/Comparing-Filters

Benchmarking Bloom, Cuckoo, Morton, and PD based filter.

Primary LanguageC++OtherNOASSERTION

Update

A recent Incremental version of the ideas in this code appears in Prefix-Filter repository. The Prefix-Filter is an incremental filter, with faster insertions throughput than Bloom, CF and VQF, and query throughput which is slightly worse than the CF with the same false positive rate (which is faster than others ''hashtable for fingerprints'' filters).

Comparing Filters

Currently benchmarking:

  1. Bloomfilter (BF)
  2. Cuckoo filter (CF)
  3. SIMD blocked Bloom filter (SIMD)
  4. Morton filter (MF)
  5. Pocket Dictionary filter (PD)

Validation

The files test.hpp test.cpp contain validation tests on the filter.

  1. Making sure the filter does not have a false negative. (Indicating the element is in not in the filter when it is.)
  2. Checking the filter false positive rate is as expected.
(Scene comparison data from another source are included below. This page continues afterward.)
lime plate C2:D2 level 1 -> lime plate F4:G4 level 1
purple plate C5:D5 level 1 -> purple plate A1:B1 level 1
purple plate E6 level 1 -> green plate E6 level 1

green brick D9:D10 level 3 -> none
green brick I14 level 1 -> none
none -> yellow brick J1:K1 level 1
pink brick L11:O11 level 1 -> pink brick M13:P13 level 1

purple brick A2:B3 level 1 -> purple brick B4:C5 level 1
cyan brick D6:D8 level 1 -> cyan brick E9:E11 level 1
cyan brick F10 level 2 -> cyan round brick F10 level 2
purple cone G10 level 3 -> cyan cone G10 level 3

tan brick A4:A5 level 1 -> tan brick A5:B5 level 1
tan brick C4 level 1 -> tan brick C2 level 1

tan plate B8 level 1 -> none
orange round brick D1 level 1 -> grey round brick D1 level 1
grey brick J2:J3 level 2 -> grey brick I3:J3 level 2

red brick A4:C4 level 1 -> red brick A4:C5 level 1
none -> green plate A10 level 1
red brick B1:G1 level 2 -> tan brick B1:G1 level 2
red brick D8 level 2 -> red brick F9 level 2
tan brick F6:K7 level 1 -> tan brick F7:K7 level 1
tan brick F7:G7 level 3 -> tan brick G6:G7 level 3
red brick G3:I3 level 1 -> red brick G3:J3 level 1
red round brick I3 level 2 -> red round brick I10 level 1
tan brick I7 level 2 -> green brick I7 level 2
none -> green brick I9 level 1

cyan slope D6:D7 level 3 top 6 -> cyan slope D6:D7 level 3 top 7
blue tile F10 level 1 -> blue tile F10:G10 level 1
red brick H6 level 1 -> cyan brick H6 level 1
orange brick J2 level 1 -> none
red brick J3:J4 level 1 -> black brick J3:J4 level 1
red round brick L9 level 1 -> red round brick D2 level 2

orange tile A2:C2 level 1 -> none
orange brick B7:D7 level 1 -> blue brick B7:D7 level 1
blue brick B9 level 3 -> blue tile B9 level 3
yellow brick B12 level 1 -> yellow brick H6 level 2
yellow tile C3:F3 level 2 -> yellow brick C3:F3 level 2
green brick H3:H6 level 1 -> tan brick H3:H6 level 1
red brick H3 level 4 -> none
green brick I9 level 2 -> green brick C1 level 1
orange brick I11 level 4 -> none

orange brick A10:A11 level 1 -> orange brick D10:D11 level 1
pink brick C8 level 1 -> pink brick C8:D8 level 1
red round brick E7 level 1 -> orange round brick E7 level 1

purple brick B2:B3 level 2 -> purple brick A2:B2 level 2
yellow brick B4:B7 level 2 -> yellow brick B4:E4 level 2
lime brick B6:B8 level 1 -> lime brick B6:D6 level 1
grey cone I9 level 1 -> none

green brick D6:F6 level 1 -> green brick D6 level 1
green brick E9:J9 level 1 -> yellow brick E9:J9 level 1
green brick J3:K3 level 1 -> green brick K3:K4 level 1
Filter often have a parameter controlling on the false positive probability $\epsilon$, when it is increased, the filter uses more space, and has smaller error probability.

Benchmark

There are various benchmark to evaluate the error probability under differents loads, and speed test by four paramaters: Insertions, uniform lookup (uniform lookup result is "no" w.h.p. in standard scenarios), True-lookup (of elements in the filter) and Deletions.

Usage

Dependencies

Since CF uses openssl library, the project won't compile unless it is installed. (See CF repository)

To build

git clone -b Simpler https://github.com/TheHolyJoker/Comparing_Filters.git
cd Comparing_Filters
mkdir build
cd build
cmake..
cmake --build ./ --target Filters

To run

In build directory run

./Filters <filter indicator> <exponent of number of keys> <lookup factor> <rounds>
  1. filter indicator: Which filter to test.

    1. To include BF in the test,filter indicator & 1 should be true.
    2. To include CF in the test,filter indicator & 2 should be true.
    3. To include SIMD in the test,filter indicator & 4 should be true.
    4. To include MF in the test,filter indicator & 8 should be true.
    5. To include PD in the test,filter indicator & 16 should be true.

    The default value is -1 to test all filters.

  2. exponent of the number of keys: Every filter is built to contain at most 2^exponent of the number of keys.
    The default value is 24. (should not be set to less than 16 or MF might fail)

  3. lookup factor: Lookup exponent factor. If set to d and n insertions will be performed, then n*2^d lookups will be performed.
    The default value is 2

  4. rounds: The benchmark performs insertion, and then lookup where each time a fraction of 1/rounds of the total number of elements is queried.
    The default value is 32.

Credit

Large parts of the code and its structure are taken from https://github.com/FastFilter/fastfilter_cpp.

Cuckoo filter is from https://github.com/efficient/cuckoofilter by Bin Fan et al.

SIMD blocked Bloom filter is from https://github.com/apache/impala.

Morton filter is from https://github.com/AMDComputeLibraries/morton_filter.

Counting Quotient Filter (CQF) is from https://github.com/splatlab/cqf. (Currently not in use).

Pocket Dictionary is work in progress see https://github.com/TomerEven/Pocket_Dictionary. The Pocket Dictionary class that uses advanced SIMD instructions, is taken from here by Jim Apple (@Jbapple).

Papers

Bloom filter https://en.wikipedia.org/wiki/Bloom_filter

Cuckoo Filter "Cuckoo Filter: Better Than Bloom" by Bin Fan, Dave Andersen and Michael Kaminsky

SIMD blocked Bloom filter Cache-, Hash- and Space-Efficient Bloom Filters

Morton filter Morton Filters: Faster, Space-Efficient Cuckoo Filters via Biasing, Compression, and Decoupled Logical Sparsity,

Quotient Filter A General-Purpose Counting Filter: Counting Quotient Filter (CQF)

Pocket Dictionary Fully-Dynamic Space-Efficient Dictionaries and Filters with Constant Number of Memory Accesses

To do

  1. Add Filters
    1. Vacuum-Filter paper repository
    2. Quotient-Filter repository
  2. Counting filter benchmark.